Mourners have attended a funeral marking the "incredible life" of a 99-year-old transgender painter who fought in Dunkirk during World War Two.
Louise Jennings was 26 when she served in the battle and was evacuated from France in 1940.
The veteran underwent gender reassignment surgery in her early 70s, following the death of her wife.
Ms Jennings died at a Sheffield nursing home in December, with a service held on Friday morning at Beauchief Abbey.
Speaking in 2017, Ms Jennings told BBC Radio Sheffield about her experiences at the Battle of Dunkirk.
"They said we had to march to the coast, it took something like a week and we slept in the fields at night on the grass," she said.
"They sent over some destroyer ships to take us back to England and onboard they very hospitably gave us cups of English tea, very nice it was too."
After returning from France, she was drafted to County Durham and once stopped in front of a house for a rest along with six other soldiers.
"A lady came out and invited us all in and gave us a good meal," she said.
"Eventually, I married her daughter, Edith, who proved to be a good, nice wife."

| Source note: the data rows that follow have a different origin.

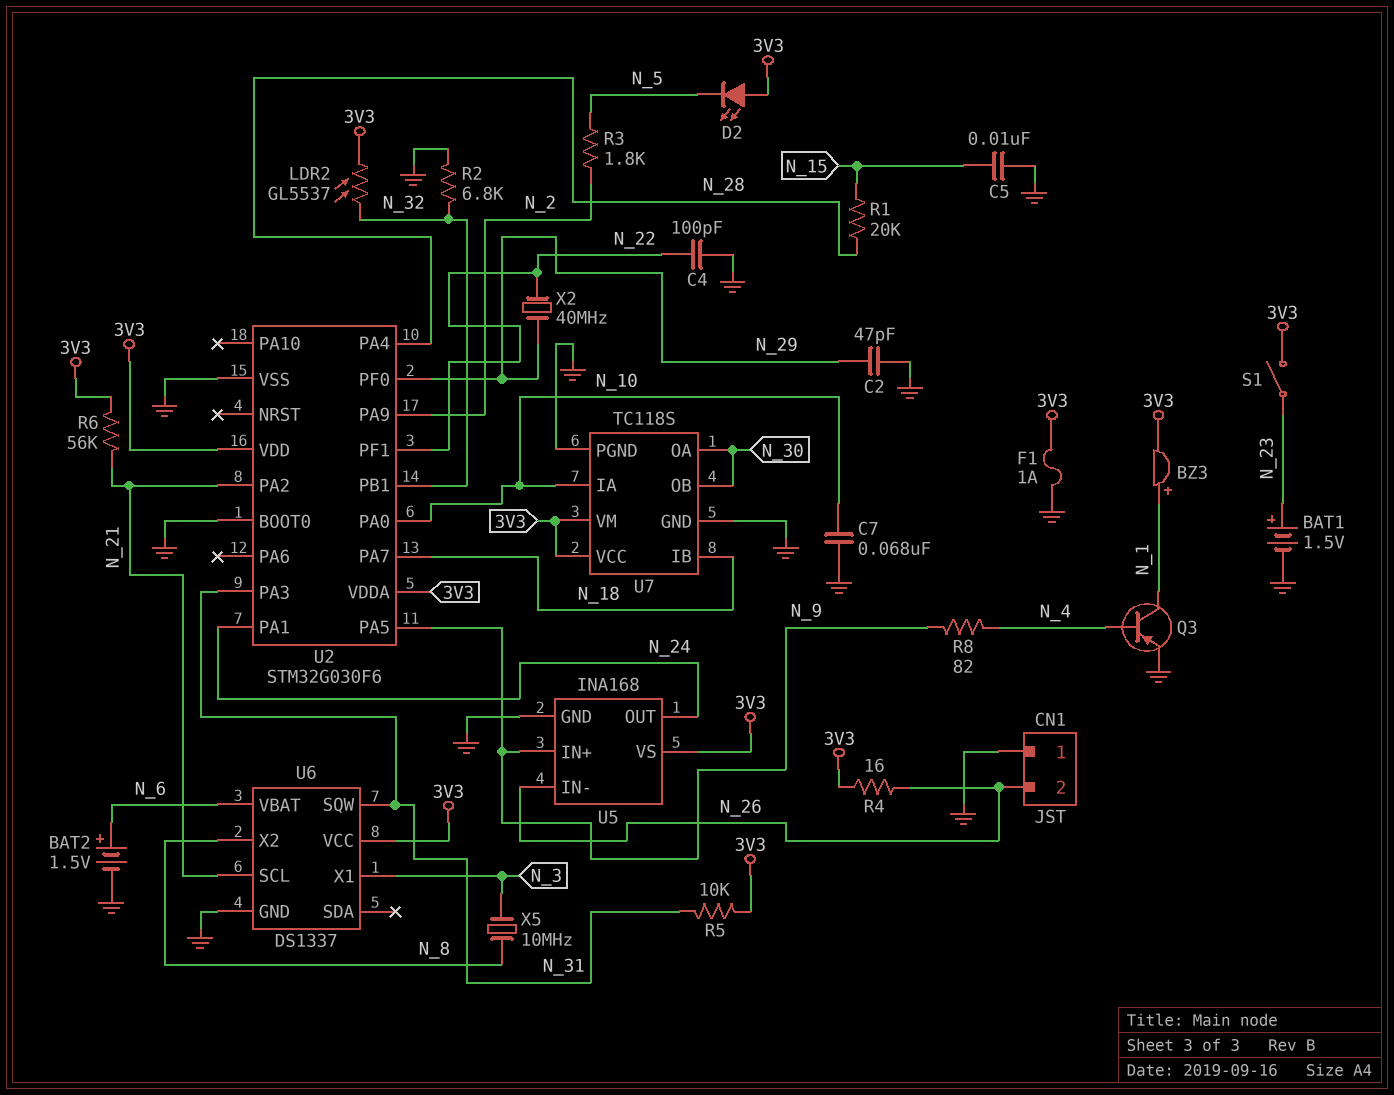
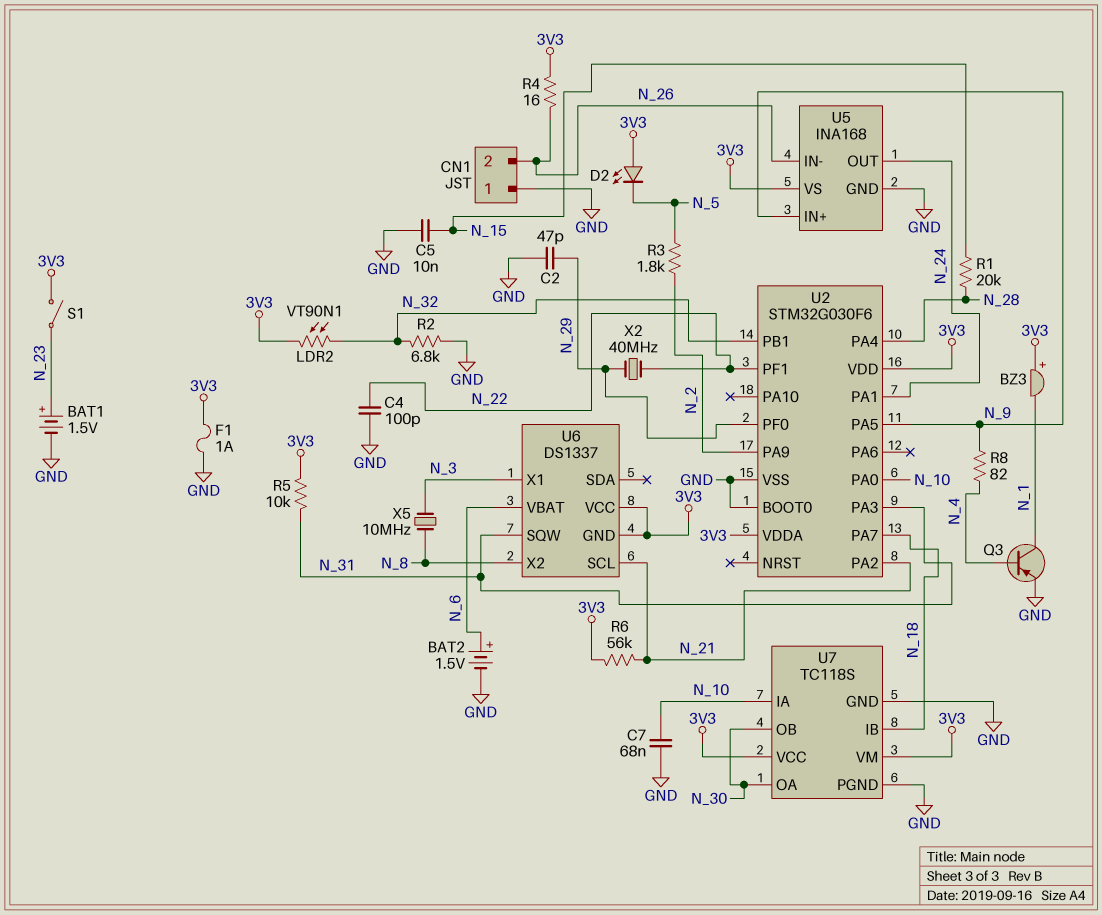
BZ3: buzzer (plus N_1, minus 3V3) -> buzzer (plus 3V3, minus N_1)
LDR2: GL5537 (3V3, N_32) -> VT90N1 (3V3, N_32)
U6 pin GND: GND -> 3V3

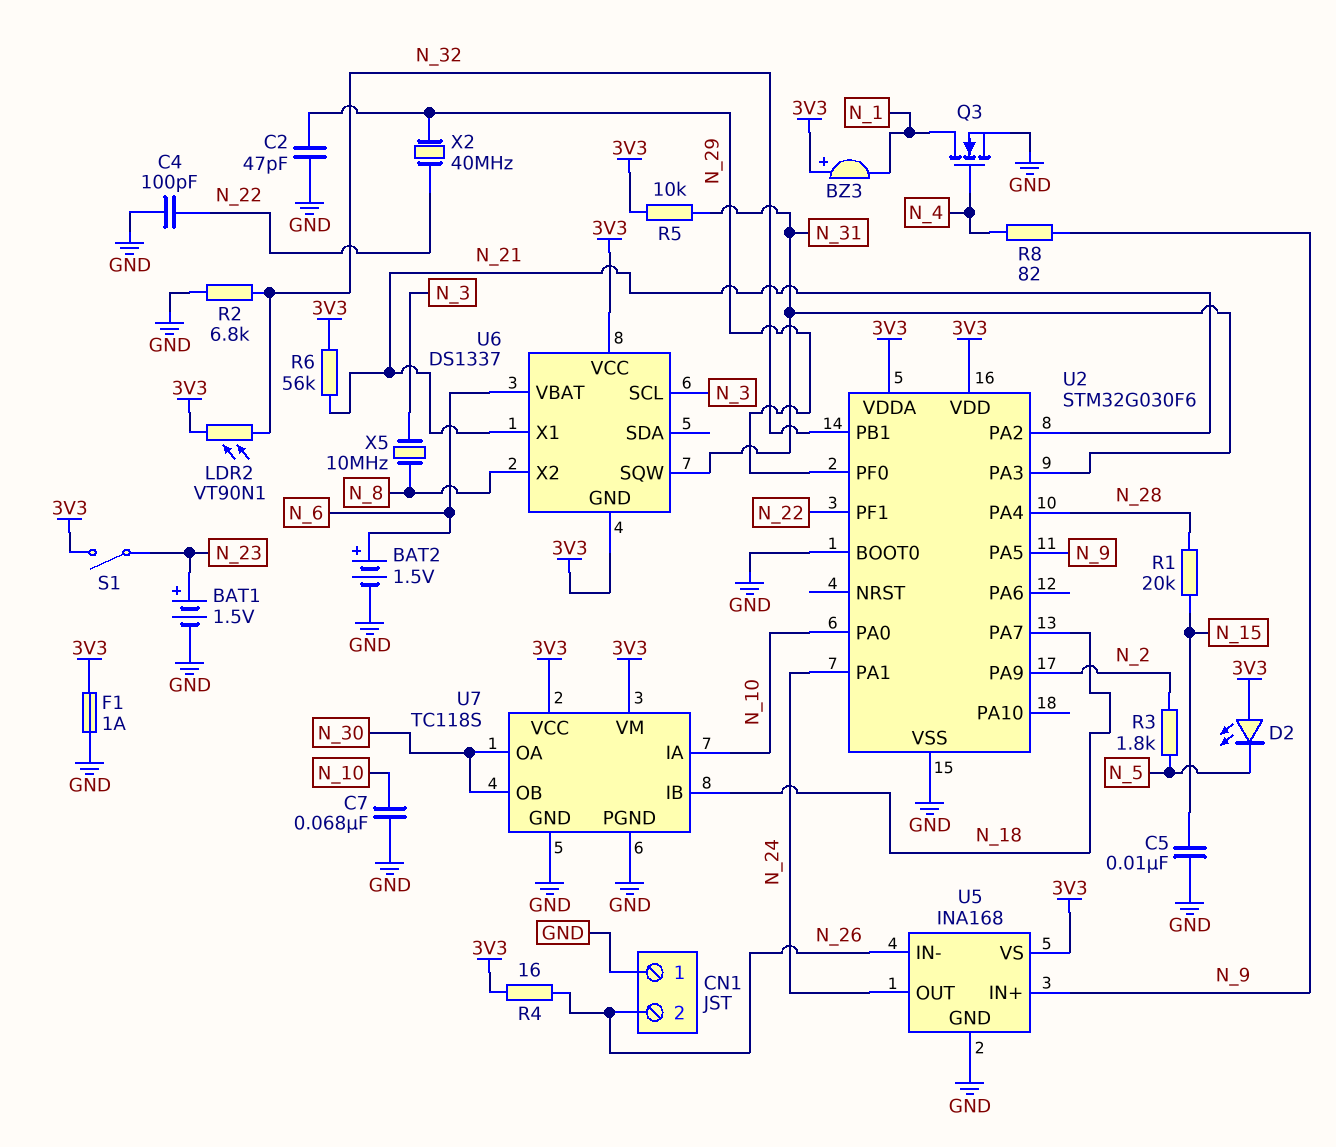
Q3: PNP (B N_4, C N_1, E GND) -> NMOS (G N_4, D N_1, S GND)
U6 pin SCL: N_21 -> N_3
U6 pin X1: N_3 -> N_21

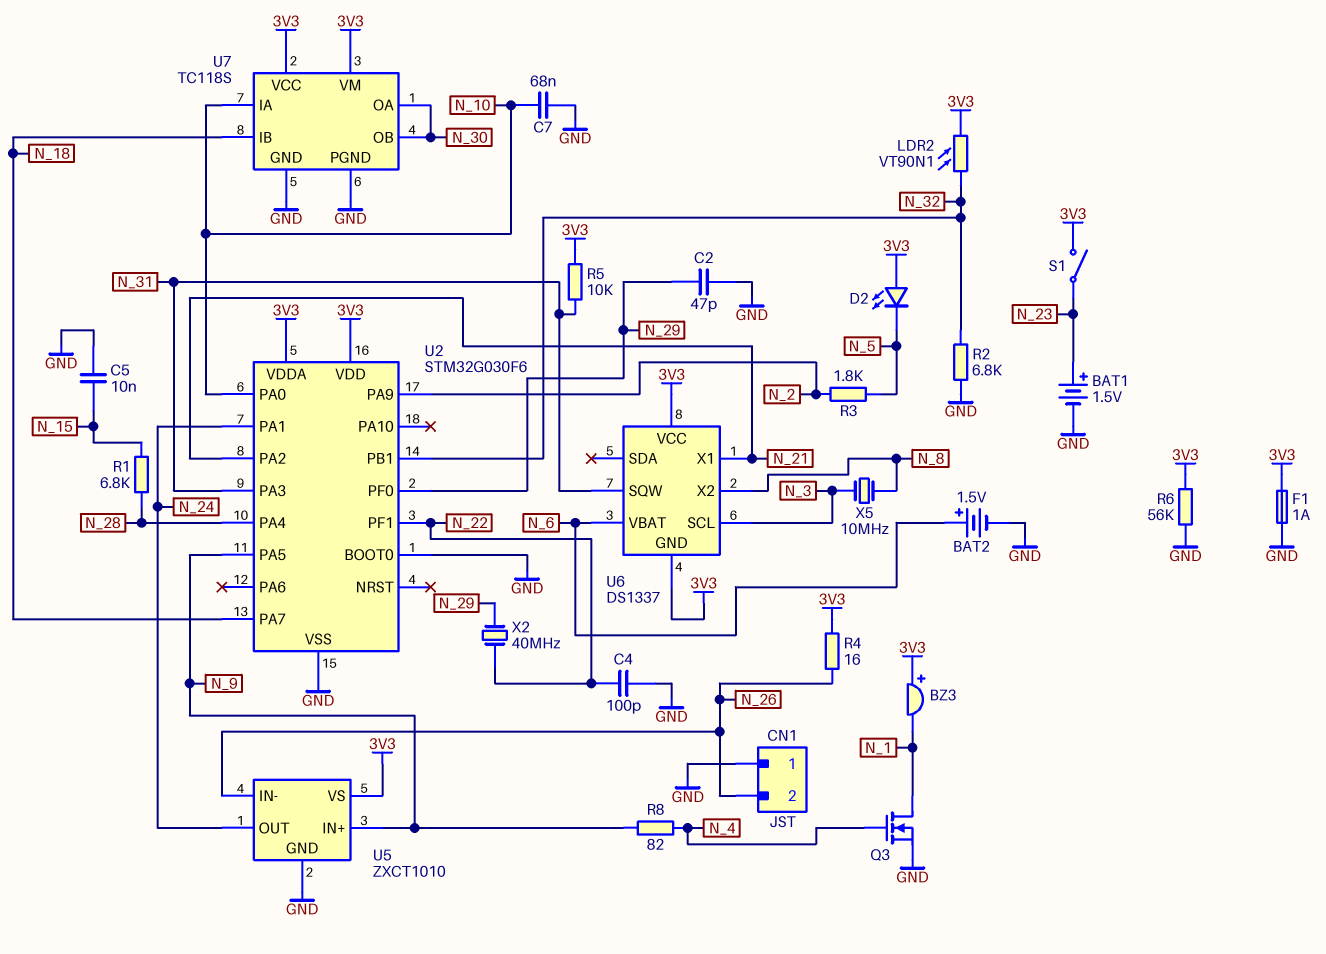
R1: 20k (N_15, N_28) -> 6.8k (N_15, N_28)
R6: 56k (3V3, N_21) -> 56k (3V3, GND)
U5: INA168 -> ZXCT1010

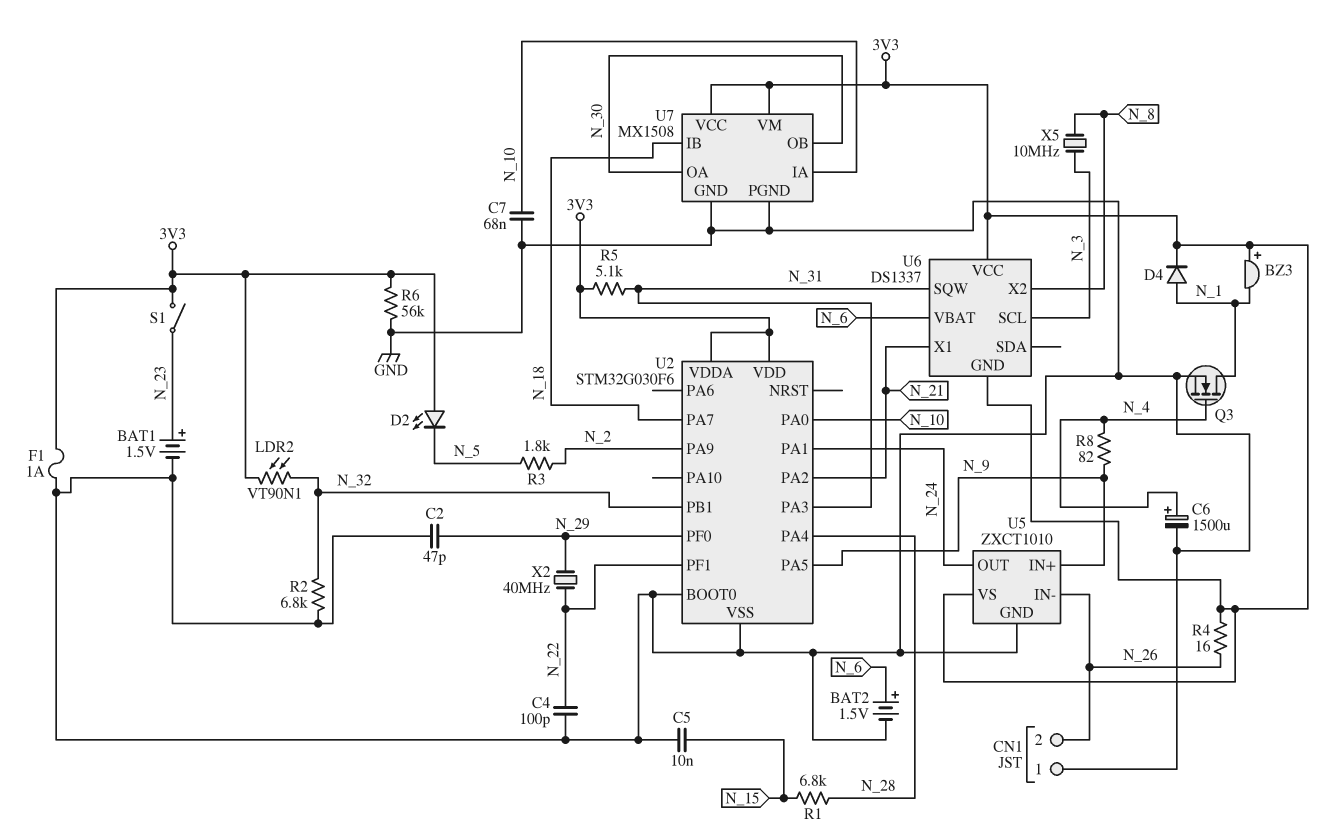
C6: none -> 1500uF (plus N_4, minus GND)
D4: none -> diode (A N_1, K 3V3)
R5: 10k (3V3, N_31) -> 5.1k (3V3, N_31)
U7: TC118S -> MX1508

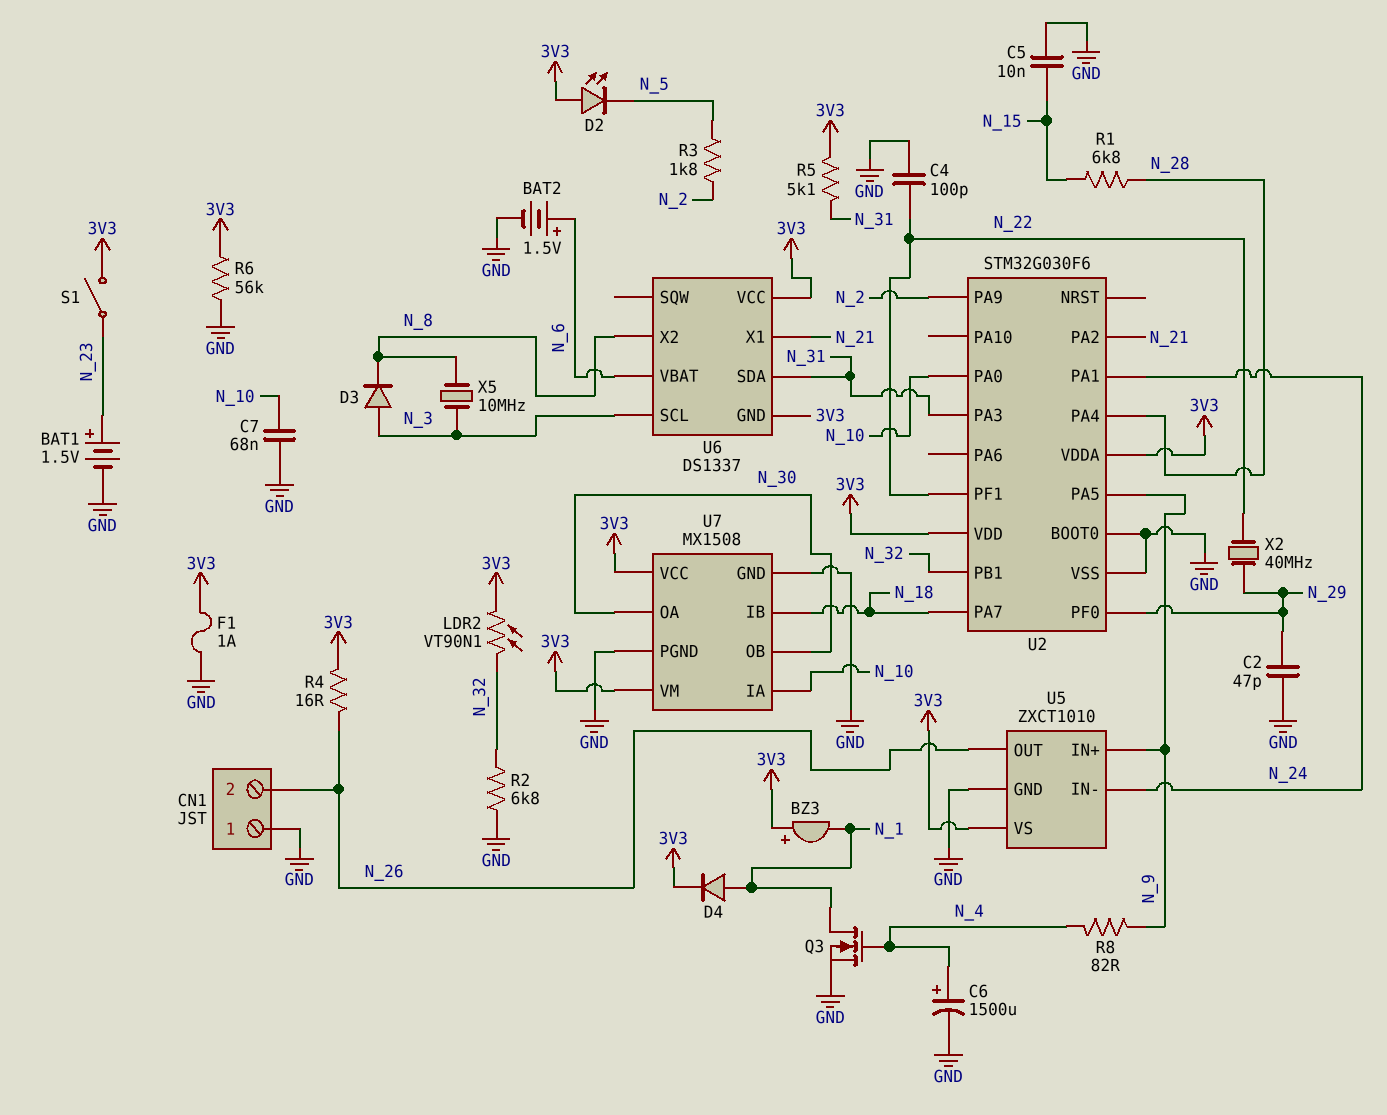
D3: none -> diode (A N_3, K N_8)
U5 pin IN-: N_26 -> N_24
U5 pin OUT: N_24 -> N_26
U6 pin SDA: none -> N_31
U6 pin SQW: N_31 -> none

She was married to Edith, who died in 1989, for more than four decades, and decided to have gender reassignment surgery not long after she passed away.
When asked if she knew she wished to be a woman earlier in her life, she answered: "I think the answer to that is probably yes, I felt like the women were superior to the men."

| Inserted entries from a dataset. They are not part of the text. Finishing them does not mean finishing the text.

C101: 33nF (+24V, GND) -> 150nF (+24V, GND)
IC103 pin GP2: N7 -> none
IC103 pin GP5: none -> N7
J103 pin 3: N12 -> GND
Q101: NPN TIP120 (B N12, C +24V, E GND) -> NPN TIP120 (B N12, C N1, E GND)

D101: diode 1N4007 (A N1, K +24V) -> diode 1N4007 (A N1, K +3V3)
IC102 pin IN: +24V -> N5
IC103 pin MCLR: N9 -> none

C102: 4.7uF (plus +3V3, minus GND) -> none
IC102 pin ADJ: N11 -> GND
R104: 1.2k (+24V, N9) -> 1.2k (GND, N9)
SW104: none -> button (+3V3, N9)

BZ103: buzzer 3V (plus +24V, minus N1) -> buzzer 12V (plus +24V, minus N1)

Ms Jennings added: "I didn't live a life of wanting to be a woman, yet it came out that perhaps I did want to be a woman."
Her paintings have been exhibited in multiple places including the Graves Gallery in her home city.
She died on 7 December at the Glenn Nursing Home, with a funeral notice published in the Sheffield Star newspaper calling her an "incredible, creative person, who has painted a picture in everyone's lives".
An image of Ms Jennings on the front of the funeral order of service was captioned, "what an incredible life!"